Il countdown è iniziato: a cinque giorni dalla Pasqua, Napoli continua i suoi preparativi per accogliere i circa 400.000 visitatori stimati, che hanno deciso di trascorrere le festività pasquali proprio nel capoluogo campano, scegliendo una Pasqua dal sapore di pastiera e tradizione ma anche di brezza marina mescolata ai vicoli del centro storico. È grazie alla sua capacità di sapersi contraddistinguere che Napoli conquista dal punto di vista del turismo interno, non solo lo stesso prestigio di Roma o Firenze, ma si caratterizza per un turismo sempre più internazionale, posizionandosi con orgoglio e soddisfazione tra le città europee più ambite dai turisti.
A confermarlo sono i dati presentati dall’assessora al Turismo, Teresa Armato, e dalla coordinatrice dell’Osservatorio Turistico Urbano, Valentina Della Corte, che riportano una crescita del circa 93% rispetto all’anno precedente. Napoli domina le preferenze degli italiani, che quest’anno hanno prediletto il capoluogo campano rispetto alla città di Firenze, superandola nella graduatoria nazionale e posizionandosi al quarto posto subito dopo Roma, Milano e Venezia. Sarebbe sbagliato considerare i dati in previsione della Settimana Santa come un fenomeno isolato, poiché confermano definitivamente un trend che vede Napoli come tra le principali protagoniste del turismo già dall’inizio di gennaio 2026. La città ha già superato la soglia dei 3,4 milioni di visitatori nel primo bimestre.
Se da un lato la forte affluenza è motivo di orgoglio, dall’altro lato i dati generano inevitabilmente un senso di sfida che si presenta come l’occasione per testare la maturità del sistema organizzativo cittadino. Dal punto di vista della gestione urbana sarà fondamentale il potenziamento della Linea 1 della metropolitana oltre che alle funicolari e ai dispositivi di traffico nelle aree a maggiore densità turistica.

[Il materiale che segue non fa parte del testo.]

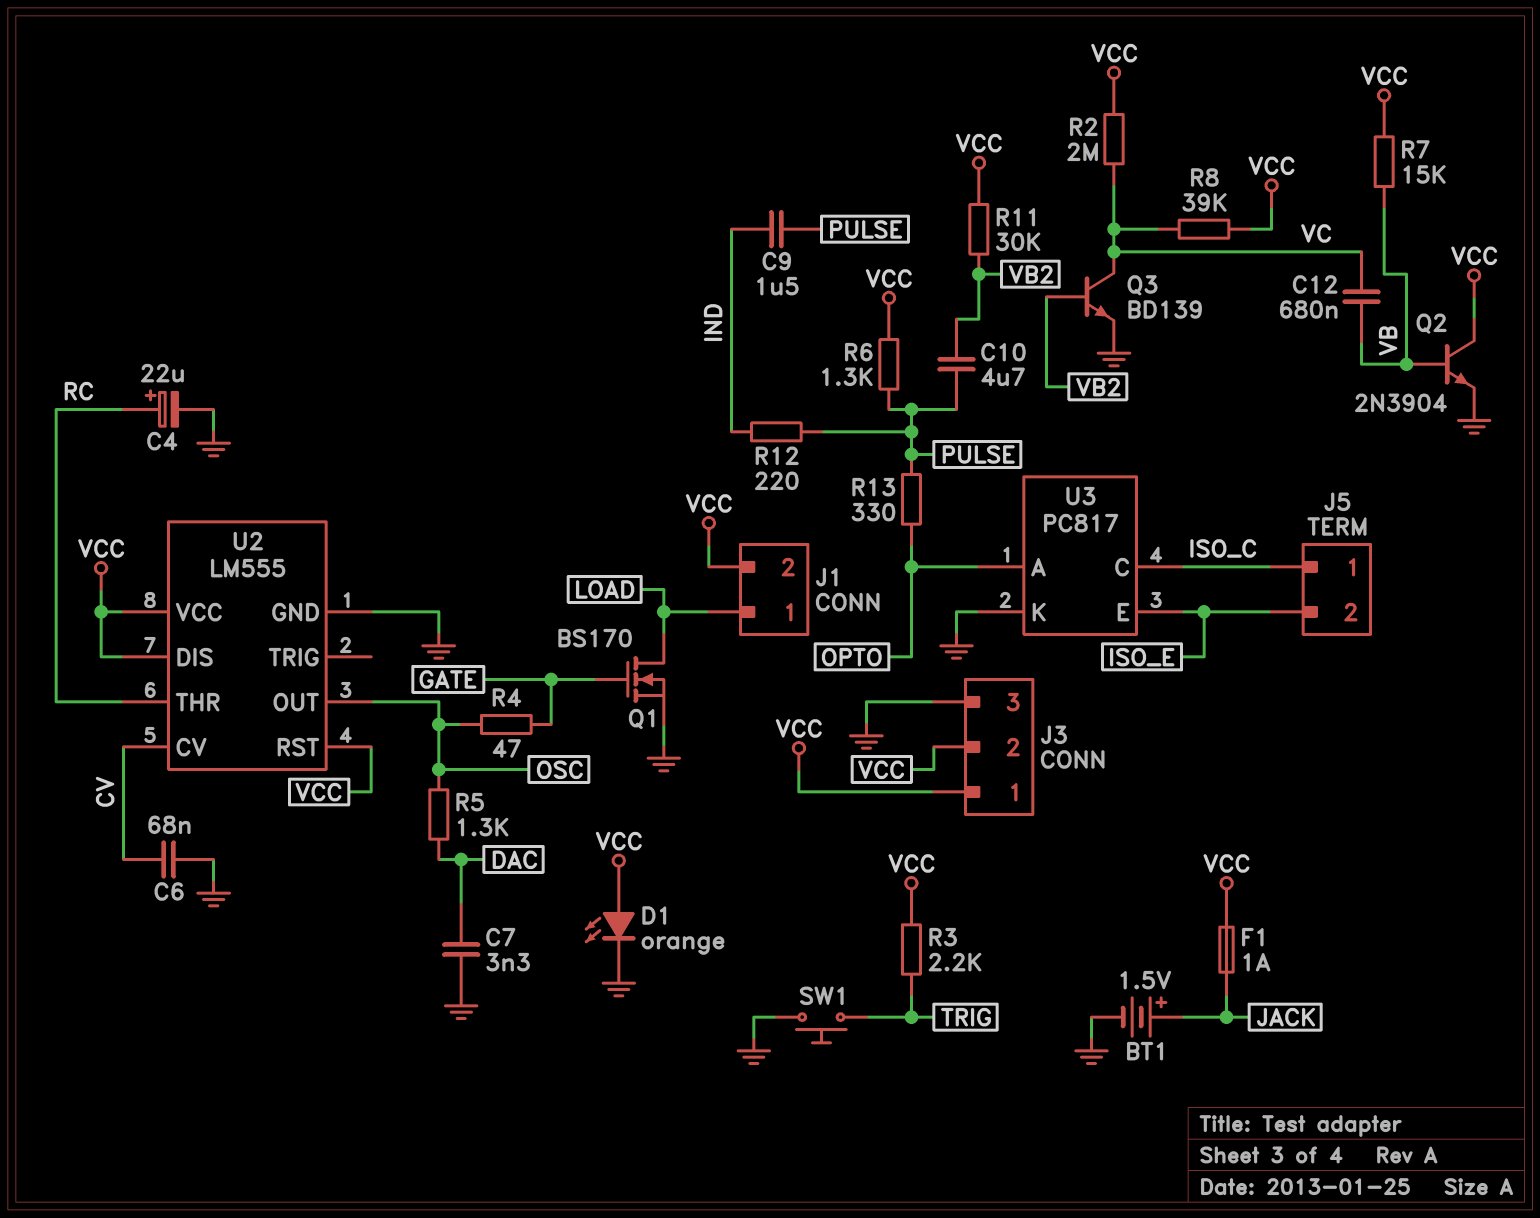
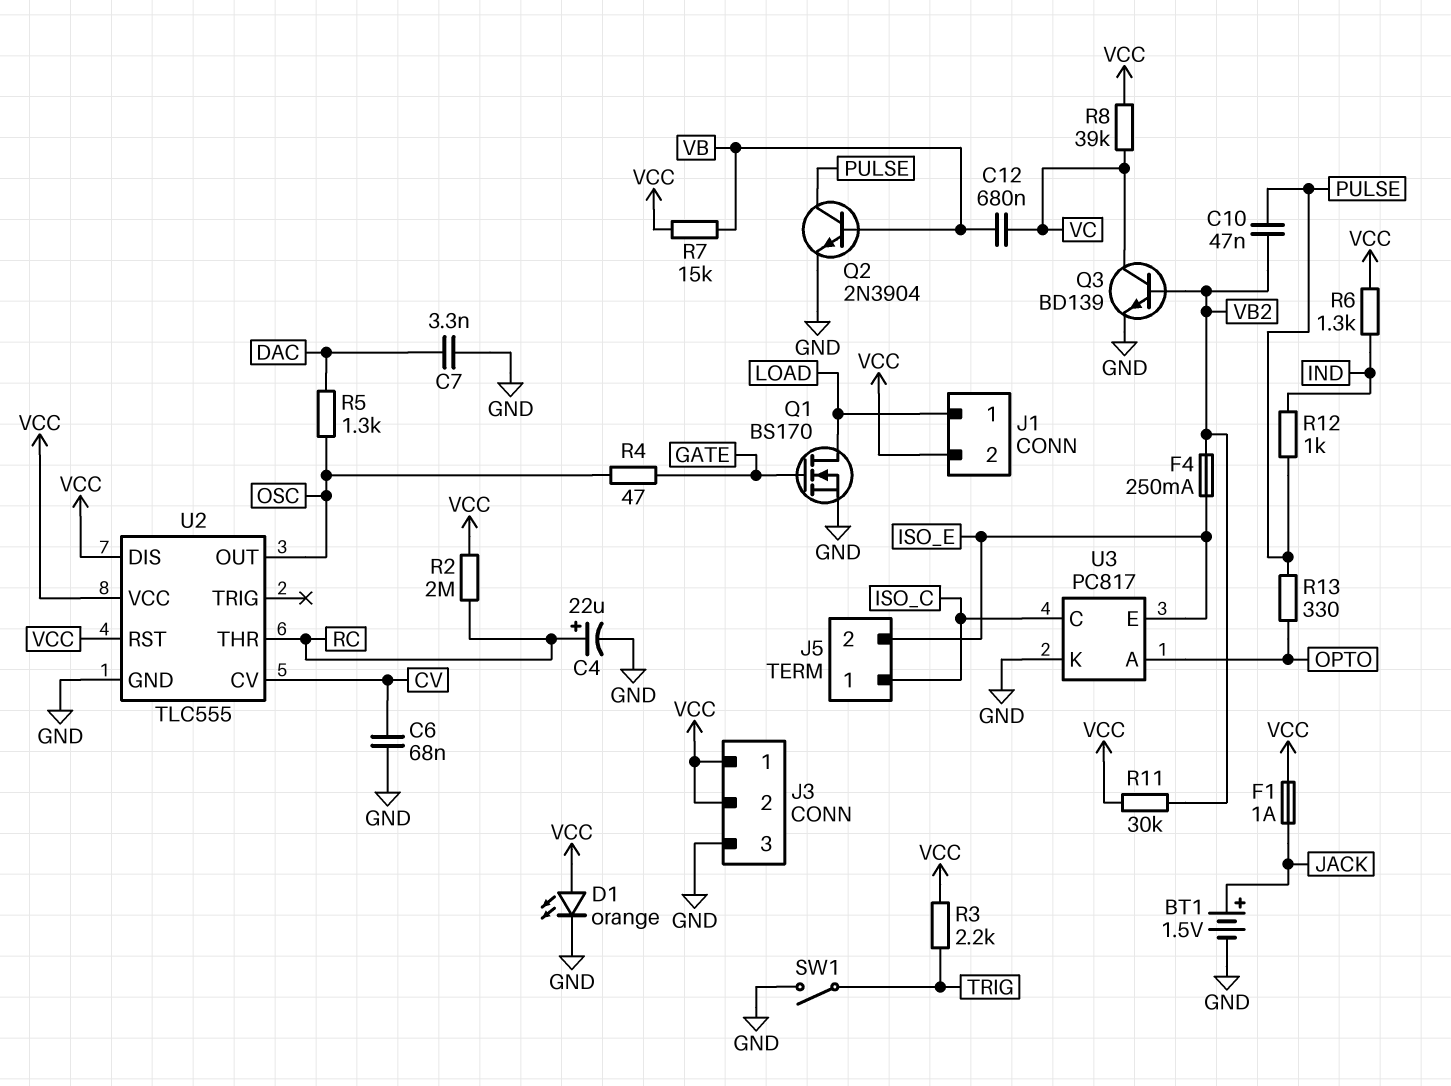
C9: 1.5uF (IND, PULSE) -> none
C10: 4.7uF (PULSE, VB2) -> 47nF (PULSE, VB2)
F4: none -> 250mA (ISO_E, VB2)
Q2: NPN 2N3904 (B VB, C VCC, E GND) -> NPN 2N3904 (B VB, C PULSE, E GND)
R2: 2M (VC, VCC) -> 2M (RC, VCC)
R6: 1.3k (PULSE, VCC) -> 1.3k (IND, VCC)
R12: 220 (IND, PULSE) -> 1k (IND, PULSE)
SW1: button (GND, TRIG) -> switch (GND, TRIG)
U2: LM555 -> TLC555

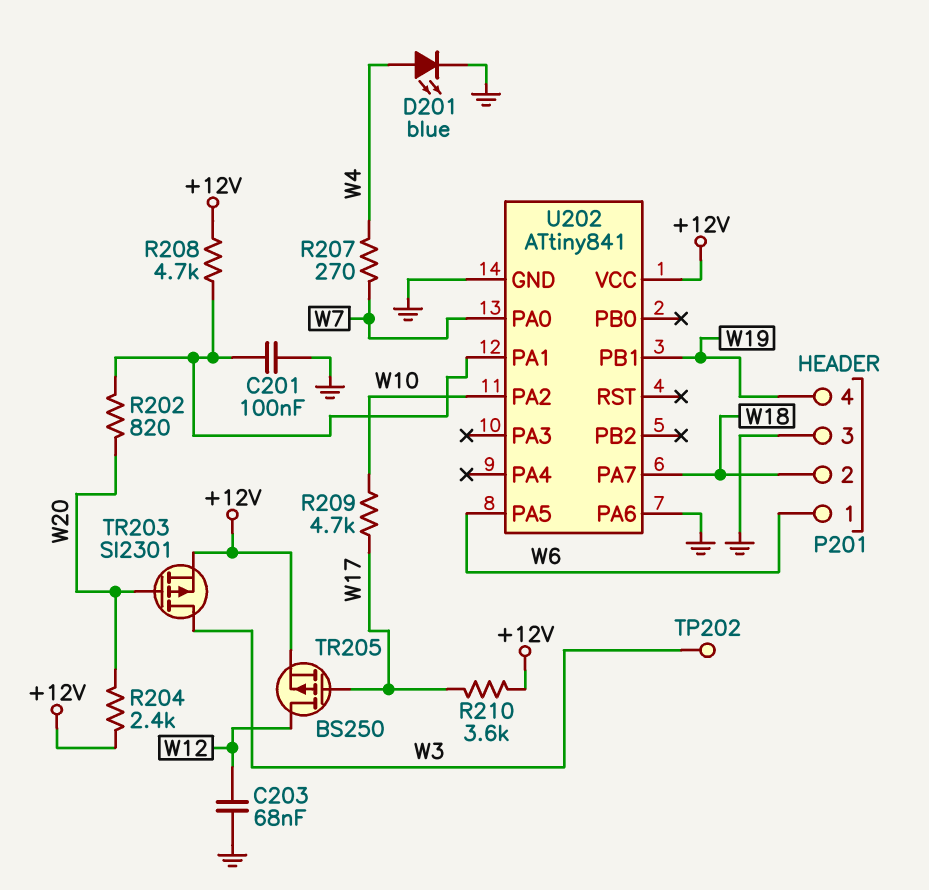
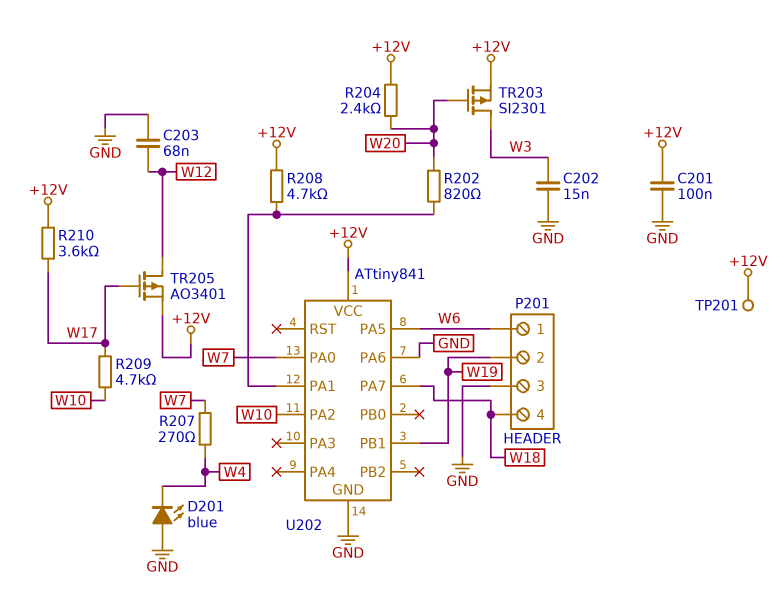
C201: 100nF (GND, U202/PA1) -> 100nF (+12V, GND)
C202: none -> 15nF (GND, W3)
D201: LED blue (A W4, K GND) -> LED blue (A GND, K W4)
P201 pin 2: W18 -> W19
P201 pin 4: W19 -> W18
TP201: none -> test point (+12V)
TP202: test point (W3) -> none
TR205: PMOS BS250 (G W17, D W12, S +12V) -> PMOS AO3401 (G W17, D W12, S +12V)

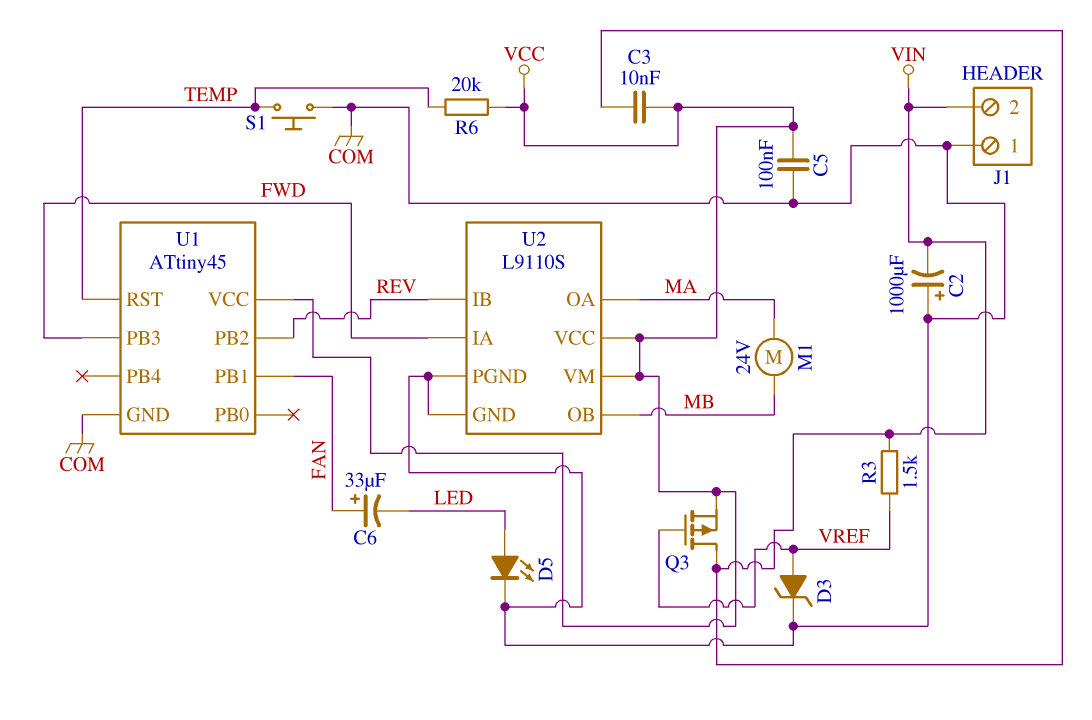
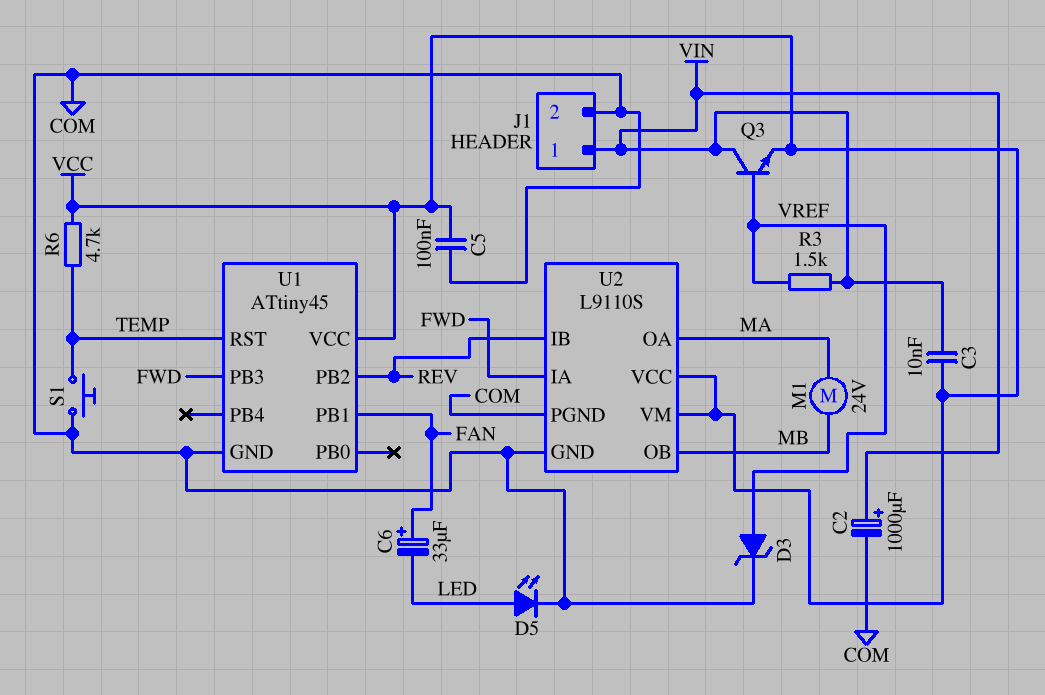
C2: 1000uF (plus COM, minus VIN) -> 1000uF (plus VIN, minus COM)
J1 pin 1: COM -> VIN
J1 pin 2: VIN -> COM
Q3: PMOS (G VREF, D VIN, S VCC) -> NPN (B VREF, C VIN, E VCC)
R6: 20k (TEMP, VCC) -> 4.7k (TEMP, VCC)

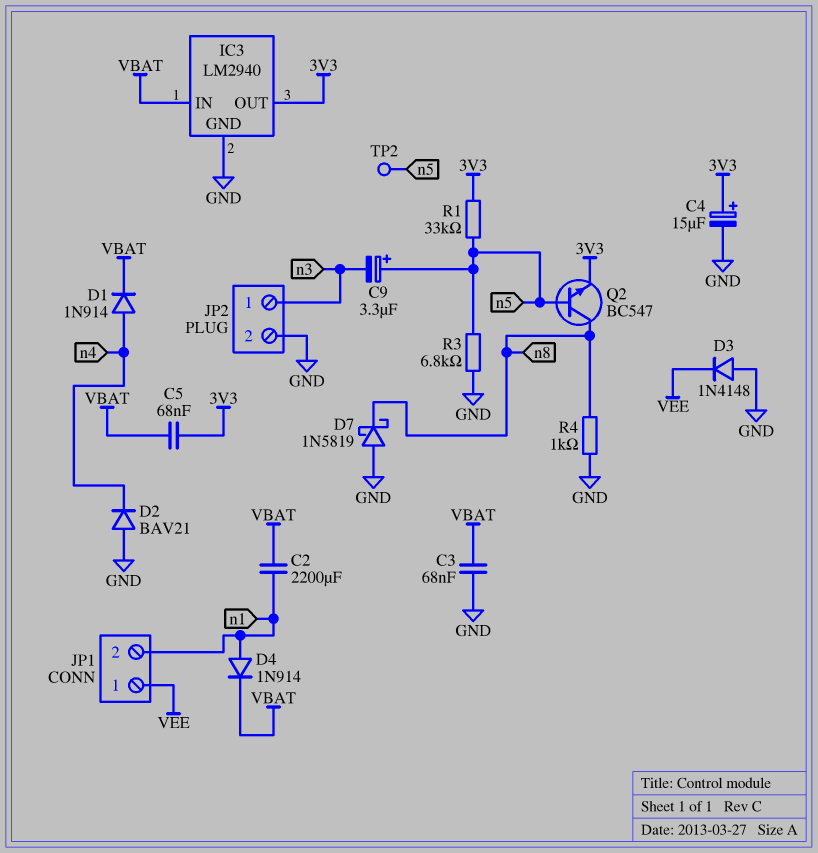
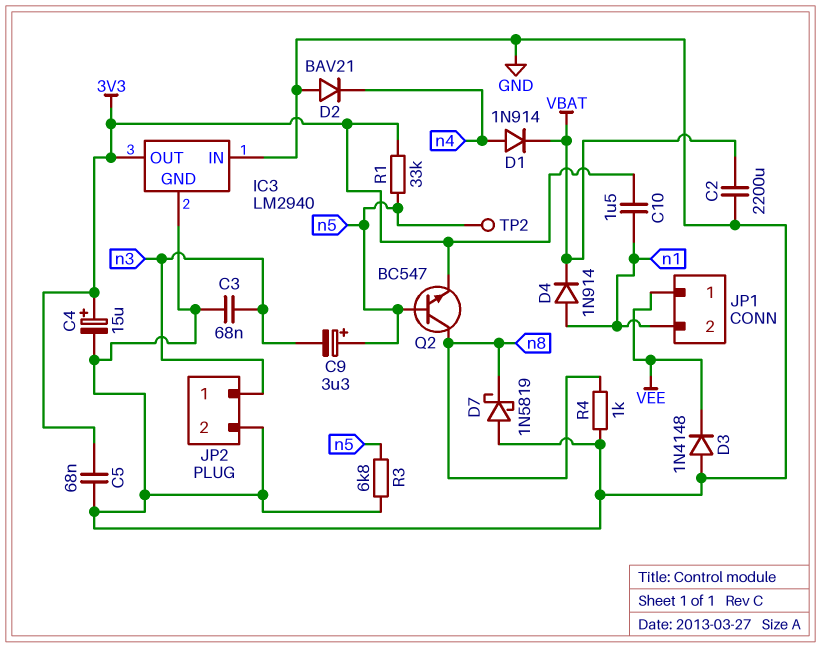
C2: 2200uF (VBAT, n1) -> 2200uF (GND, VBAT)
C3: 68nF (GND, VBAT) -> 68nF (GND, n3)
C5: 68nF (3V3, VBAT) -> 68nF (3V3, GND)
C10: none -> 1.5uF (3V3, n1)
IC3 pin IN: VBAT -> GND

Riguardo alle iniziative culturali che la città propone, per accedere ai siti ed evitare la creazione di file chilometriche nell’attesa del proprio turno, sarà di ulteriore primaria importanza la prenotazione online. Luoghi come il Museo Archeologico Nazionale o la Cappella Sansevero – dove ricordiamo che è possibile ammirare il Cristo Velato – saranno i principali siti d’interesse da parte dei turisti e sarà necessario un piano d’accoglienza già collaudato.